Translated by Regina Anavy





TREP-2

1 05 2010

POP-UPS

(Taken from The Revolution Evening Post 2)

Ahmel Echevarría

Very tall. Dyed blond hair, dressed in linen. Blouse, skirt and handbag. Big earrings. That girl is in her final year in Social Communication at the University of Havana. I know her. She was hitchhiking on Rancho Boyeros Avenue — or Independence Avenue — when I saw her, when she saw me. She smiled, we greeted each other, she looked at the time and crossed the avenue. She walked in my direction — the last time I met her was at the Superior Institute of Art. They had organized a panel with various intellectuals who held some talks about “young creators”; the theme was “The Five Gray Years.” It had been fifteen days since that encounter.

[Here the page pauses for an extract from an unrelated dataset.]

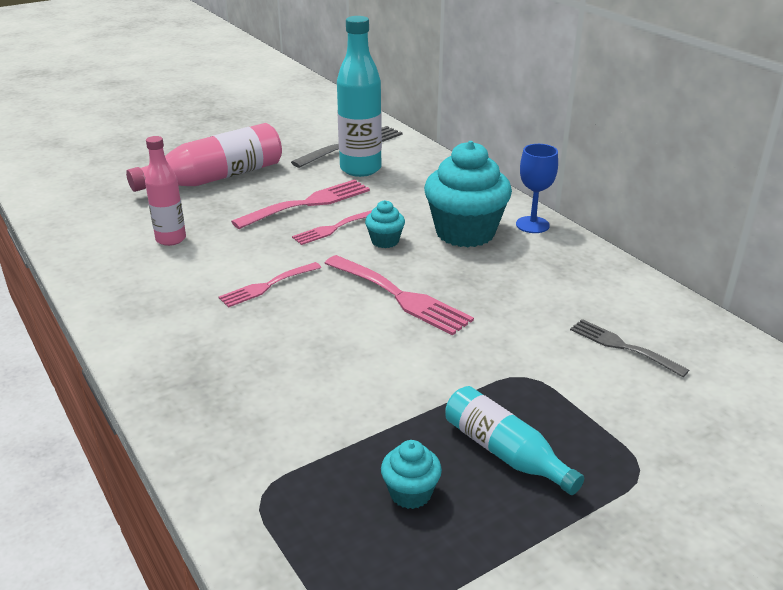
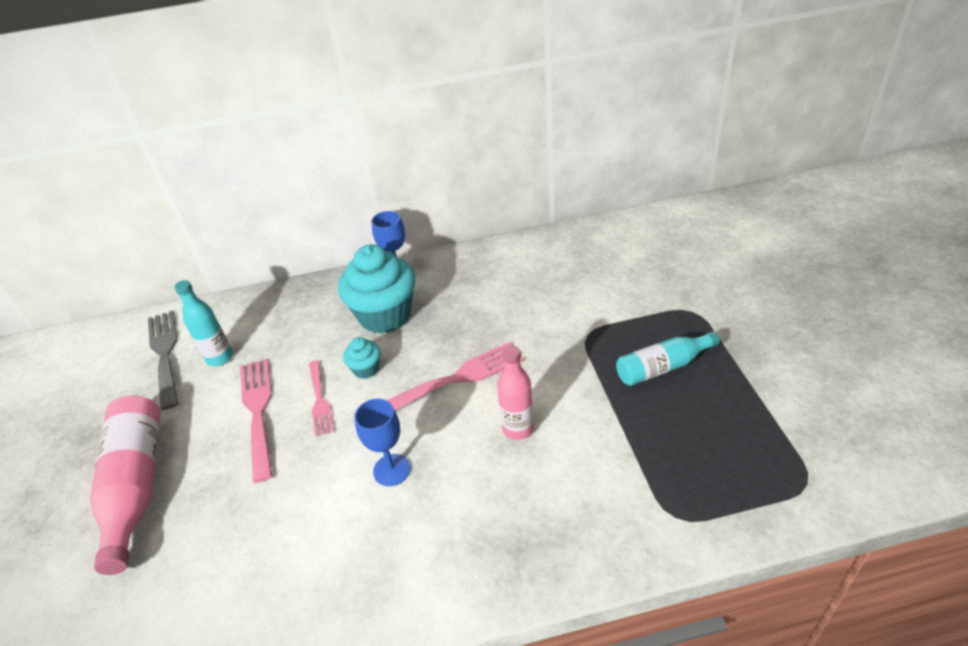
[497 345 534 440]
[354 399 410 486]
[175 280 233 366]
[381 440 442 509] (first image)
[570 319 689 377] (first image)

The girl with fake blond hair was long overdue, she would be late to the first round of classes. She said that. and all because she did not hear her alarm clock. A good part of the morning she spent reading The Initials of the Earth, by Jesús Díaz. When she finished, she said, when she finished she would start on The Color of Summer, by Reinaldo Arenas. I told her that at home I had three books of The Generation of Violence and could loan them to her: Steps in the Grass, by Eduardo Heras León, The Condemned of Condado, by Norberto Fuentes and The Hard Years, by Jesús Díaz. The girl said yes and also reminded me that I had promised to loan her the novel Artificial Respiration, by Ricardo Piglia.

I looked at the time. She was extremely late and though I didn’t want to, I told her. It hurt to let her go. We agreed to meet again so I could loan her the books. We said goodbye and stopped next to the median of the avenue. The light was red. She went up to a Lada and after getting in turned to me and made a slight movement with her hand. The girl with the fake blond hair was dressed to kill.

The Lada quickly crossed the intersection of Boyeros and Vento, and I remembered that that night the singer Frank Delgado was giving a concert. I’d forgotten to invite her. I decided then to run over to the bus stop to take the bus that was just arriving.

They smile at the camera. Half a dozen children in elementary school uniforms smile at the camera. Once the shutter clicks capturing the image, half a dozen children will be printed on the right side of a huge billboard, the one that stands alongside Independence Avenue. On the other side of the billboard, there is a faint reproduction of the yacht Granma, and a phrase in capital letters that covers more than half the sign: Fidel is a country.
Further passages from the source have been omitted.